Though she was sentenced to prison for the death of Mary Moorehead, when she appealed the Supreme Court of Illinois ordered a new trial in 1929. The judge, noting that there was no new evidence, dismissed the case, telling Hagenow, "You had better make your peace with God, Lucy Hagenow. I do not think your months on earth are many."

Hagenow, the Associated Press noted, was nearly deaf and "may not have heard. She muttered something, and shambled laboriously from the room."

As near as I can determine, Hagenow died September 26, 1933, in Norwood Park, Cook County, Illinois. Her occupation on her death record was given as "midwife."

How the Authorities Failed Women

Kermit Gosnell
Had San Francisco courts locked Hagenow up for life after the first verified death, Anna Doreis, at least 14 women would have been spared. If Chicago courts had locked her up for life after Minnie Deering's death, at least 13 Chicago women's lives would have been spared. But just as a see-no-evil attitude permitted Kermit Gosnell to ply his deadly trade in Philadelphia for decades of the safe-n-legal era, a lenient attitude toward abortion in Chicago let Lucy Hagenow ply her trade.

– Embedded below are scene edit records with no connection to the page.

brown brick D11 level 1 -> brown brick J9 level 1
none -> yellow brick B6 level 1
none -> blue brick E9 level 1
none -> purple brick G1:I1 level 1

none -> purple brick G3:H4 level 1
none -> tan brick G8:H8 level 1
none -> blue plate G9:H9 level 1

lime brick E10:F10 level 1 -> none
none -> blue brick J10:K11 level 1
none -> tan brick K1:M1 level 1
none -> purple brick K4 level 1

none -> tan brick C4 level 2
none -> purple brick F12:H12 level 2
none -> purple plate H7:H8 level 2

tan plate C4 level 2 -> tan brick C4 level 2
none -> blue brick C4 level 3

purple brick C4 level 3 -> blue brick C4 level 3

Unless the Compton-Carr Effect is broken -- that Access Uber Alles mentality that considers dead women an acceptable price to pay for the availability of abortion -- women will suffer and die regardless of abortion's legal status. We need to have laws in place that holds people accountable for failing to report abortionists, and to demand justice when these butchers kill.

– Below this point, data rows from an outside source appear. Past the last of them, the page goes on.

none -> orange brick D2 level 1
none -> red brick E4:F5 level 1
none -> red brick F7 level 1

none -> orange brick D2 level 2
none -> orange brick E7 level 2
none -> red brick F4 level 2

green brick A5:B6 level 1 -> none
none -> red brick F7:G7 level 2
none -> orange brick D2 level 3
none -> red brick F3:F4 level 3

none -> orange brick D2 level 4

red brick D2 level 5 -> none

*Many abortion-rights activists claim that illegal abortion deaths were grossly under-reported because the doctor would simply lie on the death certificate. While it is true that they would lie, we need to keep in mind that because killing a woman during an abortion was murder, and covering up an abortion death was also a crime. Undertakers, doctors, nurses, public health officials, and cemetery workers reported abortion deaths to authorities frequently, as did friends and family members of the dead women. Whether they reported these deaths out of a desire to avoid prosecution or as a cry for justice, that their allegations were taken seriously is underscored by the practice of exhuming the bodies and holding inquests. Abortion deaths are much easier to hide in the safe-n-legal era because killing an abortion patient is no longer a crime unless the abortionist is guilty of spectacular malpractice.